24.10.2008

Audiovisuel : ce qu’il y a de Berlusconi en Nicolas Sarkozy

Cette semaine, le gouvernement a avancé sur la grande réforme de l’audiovisuel voulue par Nicolas Sarkozy. Elle restera une des réformes les plus choquantes de l’équipe au pouvoir.

Début 2008, lors d’une conférence de presse, Nicolas Sarkozy annonce la fin de la publicité sur le service public. Après avoir demandé à une commission de travailler sur le sujet, le projet de loi a été examiné par le gouvernement et le moins que l’on puisse dire est que ce projet représente une anomalie démocratique, qui rapproche la France de l’Italie de Berlusconi. Car comment voir autrement la reprise en main direct du service public par un Nicolas Sarkozy qui en nommera désormais directement le président ? Pire, dans le même temps, la suppression de la publicité sur France Télévisions, couplée à l’augmentation de la durée de cette même publicité sur les chaînes privées, va se transformer en jackpot financier pour des chaînes, dont il faut rappeler que la première est possédée par le témoin de mariage du président.

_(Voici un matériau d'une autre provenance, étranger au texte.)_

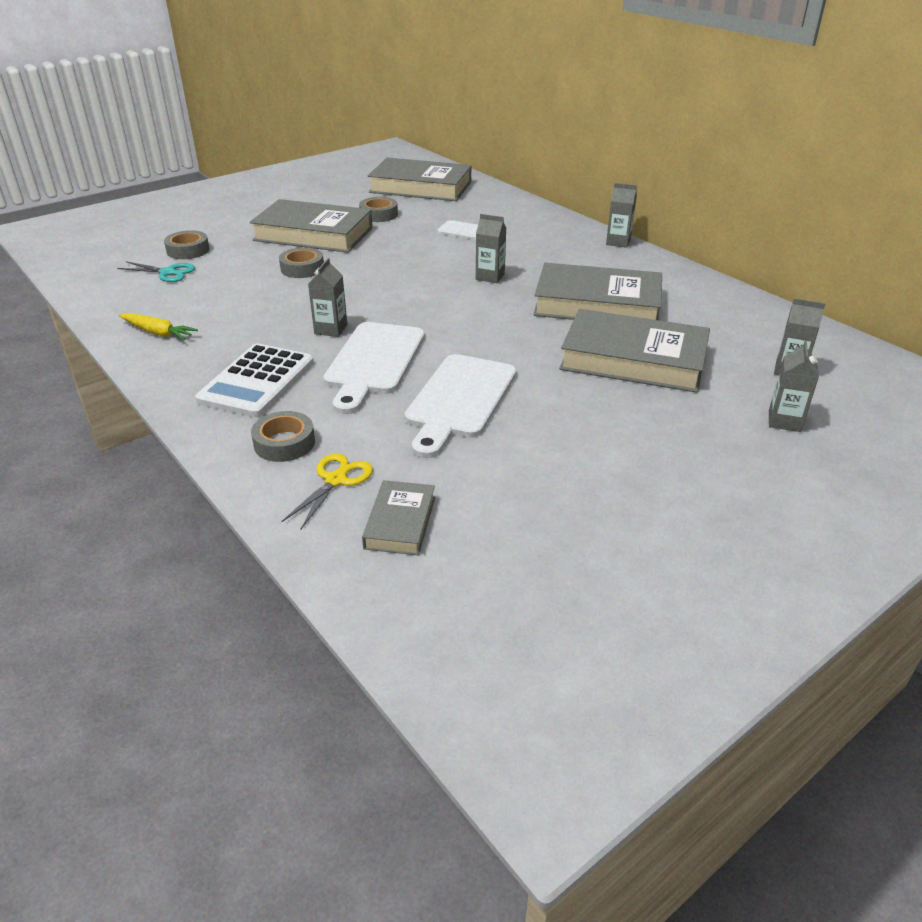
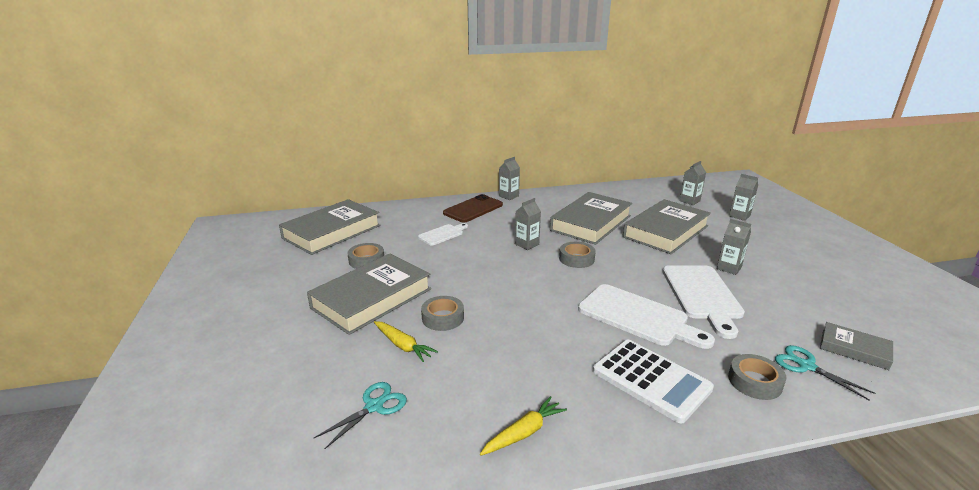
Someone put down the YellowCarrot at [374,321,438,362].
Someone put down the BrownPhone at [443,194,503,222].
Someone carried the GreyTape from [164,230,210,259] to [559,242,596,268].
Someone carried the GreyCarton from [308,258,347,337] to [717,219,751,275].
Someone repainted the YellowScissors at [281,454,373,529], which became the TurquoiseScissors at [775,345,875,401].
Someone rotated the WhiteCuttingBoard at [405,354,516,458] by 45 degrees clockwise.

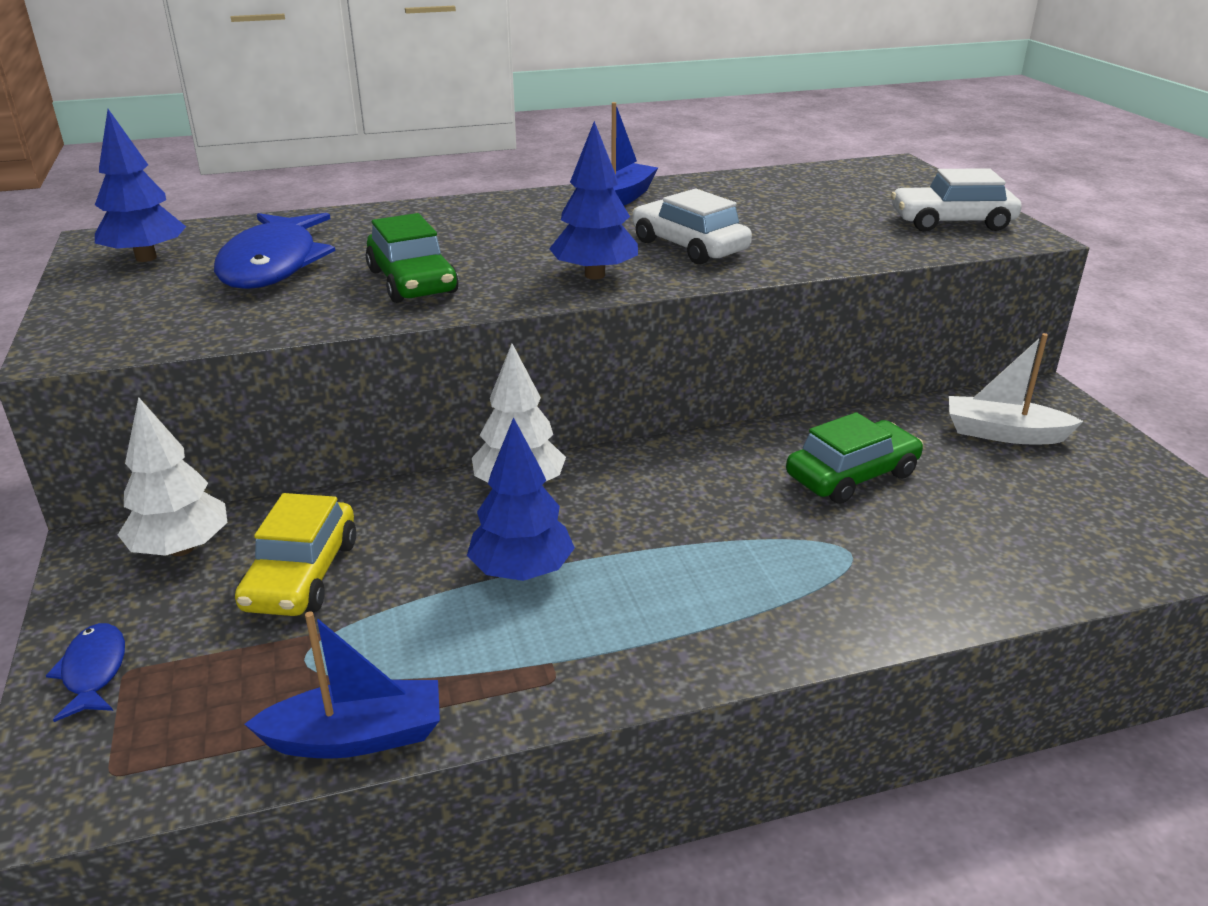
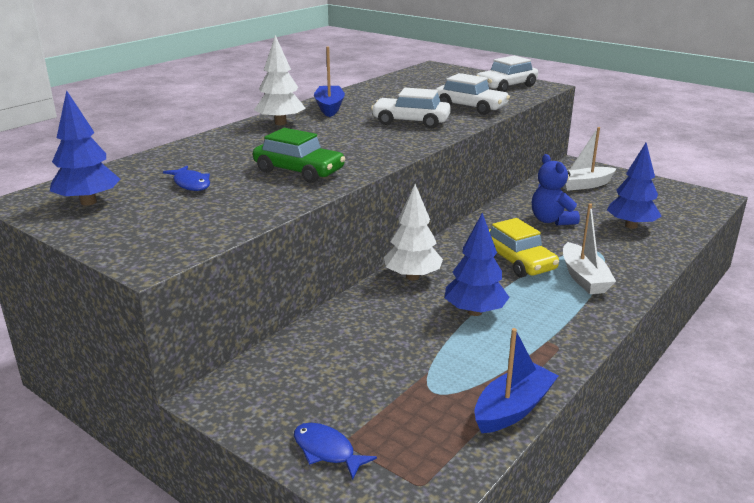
Someone put down the WhiteCar at [436,73,510,115].
Someone put down the WhiteBoat at [563,203,616,294].
Someone carried the WhiteTree from [118,397,228,556] to [254,35,306,125].
Someone carried the YellowCar from [235,493,356,616] to [489,218,559,278].
Someone carried the BlueTree from [549,121,638,280] to [607,143,661,229].
Someone swapped the GreenCar at [786,412,923,504] for the BlueTeddyBear at [532,154,580,226].
Someone scaled the BlueFish at [214,213,335,289] by 0.48.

Ce mélange des genres berlusconien n’est pas digne d’un pays démocratique. Avec la suppression de la publicité et la nomination de son président directement par l’Elysée, le Service Public sera plus que jamais sous la coupe de l’exécutif. La présence de la publicité garantissait une forme d’indépendance dans la mesure où ses ressources ne dépendaient pas complètement de décisions politiques. Demain, France Télévisions sera pieds et mains liés. Mieux, comment ne pas considérer que l’énorme avantage financier que Nicolas Sarkozy accorde aux chaînes privées ne constitue pas un traitement de faveur ? Comment les dirigeants de TF1, déjà proches de l’Elysée, ou de M6, ne pourraient pas être reconnaissants d’une telle décision qui va grandement améliorer leurs résultats ?

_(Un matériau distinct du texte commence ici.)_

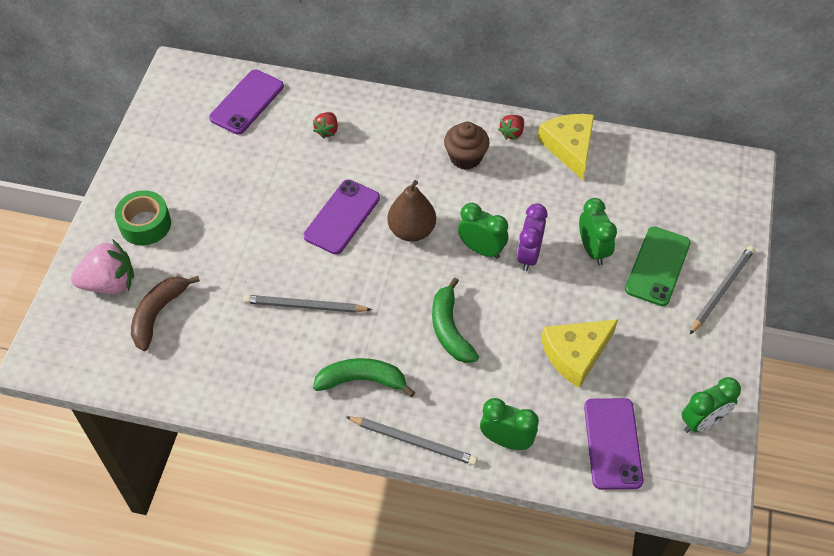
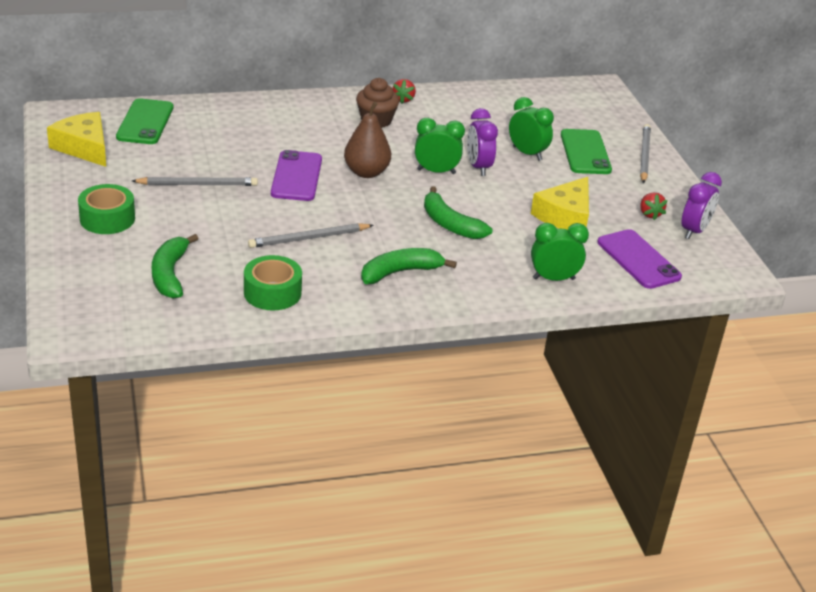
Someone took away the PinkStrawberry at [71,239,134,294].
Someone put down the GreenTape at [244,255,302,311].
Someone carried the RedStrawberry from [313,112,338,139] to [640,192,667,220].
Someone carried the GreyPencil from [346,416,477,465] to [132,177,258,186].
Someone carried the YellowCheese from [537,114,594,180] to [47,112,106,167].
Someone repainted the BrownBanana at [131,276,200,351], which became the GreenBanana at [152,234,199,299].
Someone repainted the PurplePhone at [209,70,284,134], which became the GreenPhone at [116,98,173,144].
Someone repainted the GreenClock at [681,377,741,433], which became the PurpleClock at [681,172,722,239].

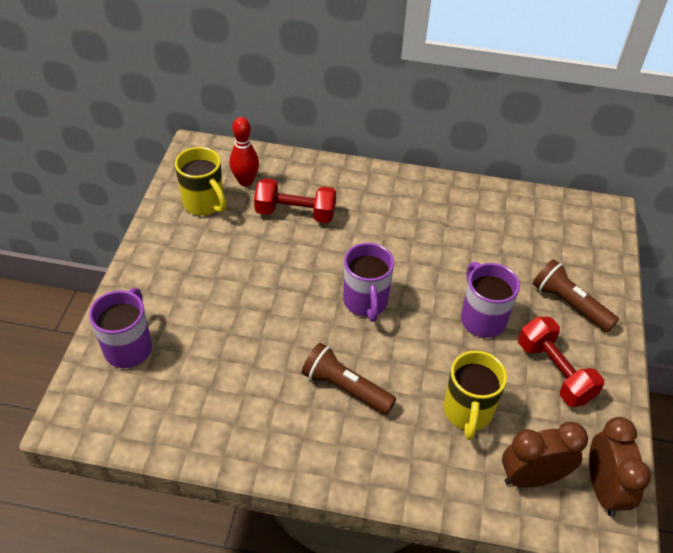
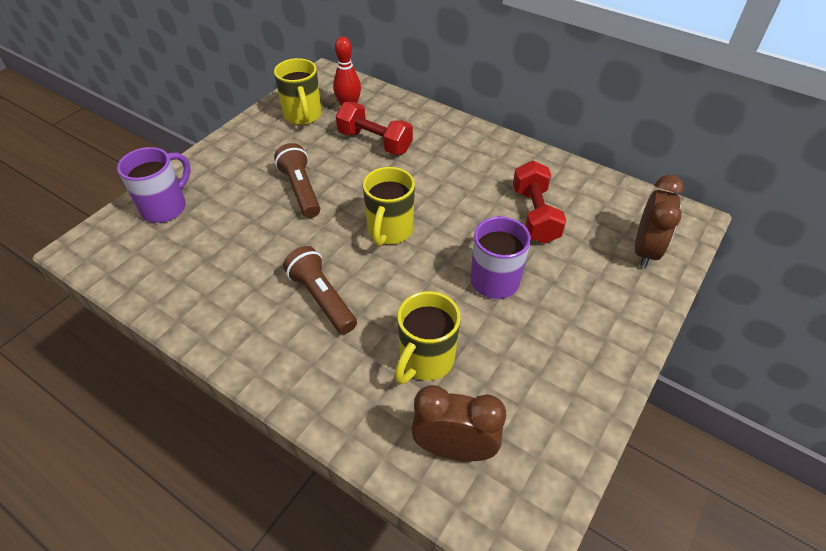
Someone carried the RedDumbbell from [518,317,604,407] to [513,161,566,244].
Someone carried the BrownFlashlight from [533,259,619,332] to [274,143,320,218].
Someone carried the BrownClock from [589,417,651,517] to [635,175,684,268].
Someone repainted the PurpleMug at [343,243,394,322], which became the YellowMug at [363,167,415,247].

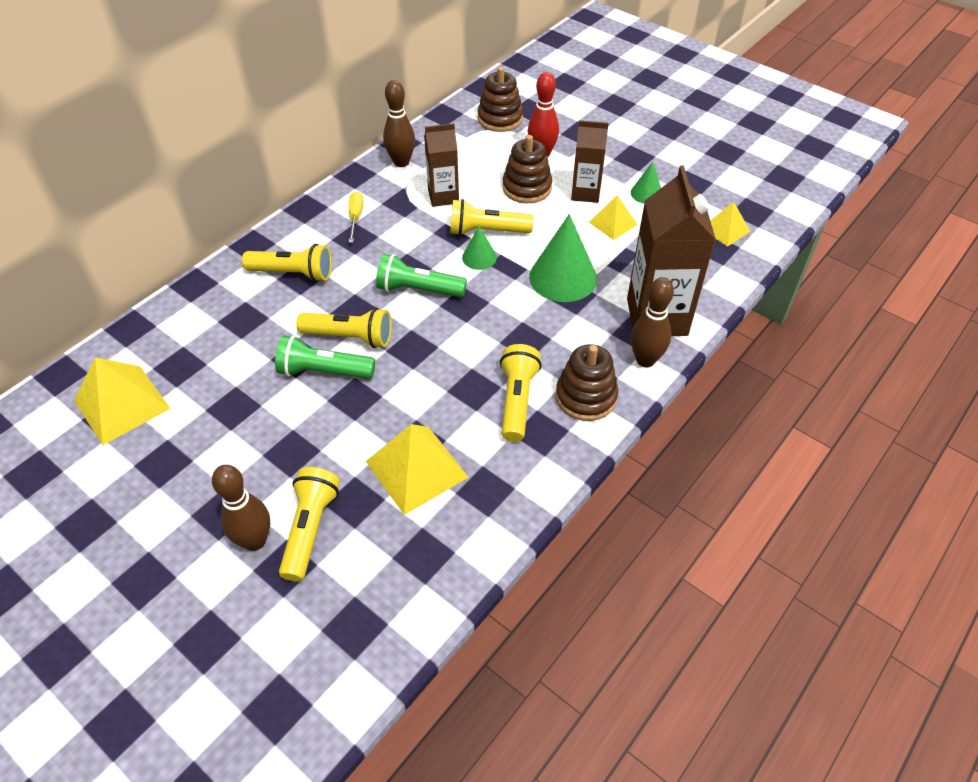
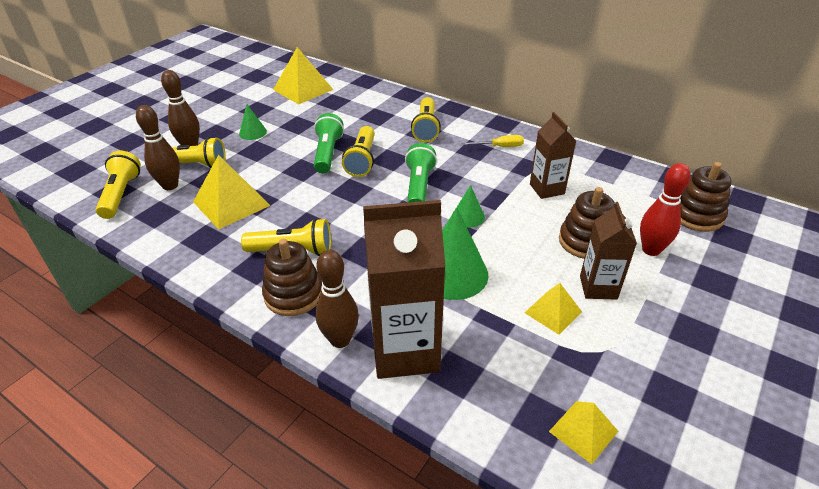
Someone carried the BrownBowlingPin from [383,80,415,167] to [136,105,180,190].
Someone carried the YellowFlashlight from [451,199,533,236] to [96,151,141,219].
Someone carried the GreenCone from [631,162,661,204] to [239,104,267,140].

Pire, il ne faut pas oublier que nous sommes dans un système où Nicolas Sarkozy et ses affidés disposent de 3/4 du temps de parole médiatique. En effet, la règle des trois tiers (un tiers pour le gouvernement, un tiers pour la majorité et un tiers pour l’opposition) a été bouleversée par l’activisme présidentiel. Nicolas Sarkozy occupe à lui tout seul un quart de l’espace politique médiatique. Résultat, la règle des trois tiers s’est transformée en un quatre-quarts bien indigeste où la majorité dispose de 75% du temps de parole, alors qu’elle réunit au mieux 35% des voix… Et il faut être clair, les taxes mises en place pour financer le Service Public sans publicité ont toutes les chances de finir par être payées par les Français…

La richesse de l’actualité et l’activisme du président ne permettent pas l’émergence d’un véritable débat sur les médias. Pourtant, quand on met bout à bout tout ce qui se passe, il est difficile de ne pas voir un triste parallèle entre notre pays et l’Italie de Berlusconi.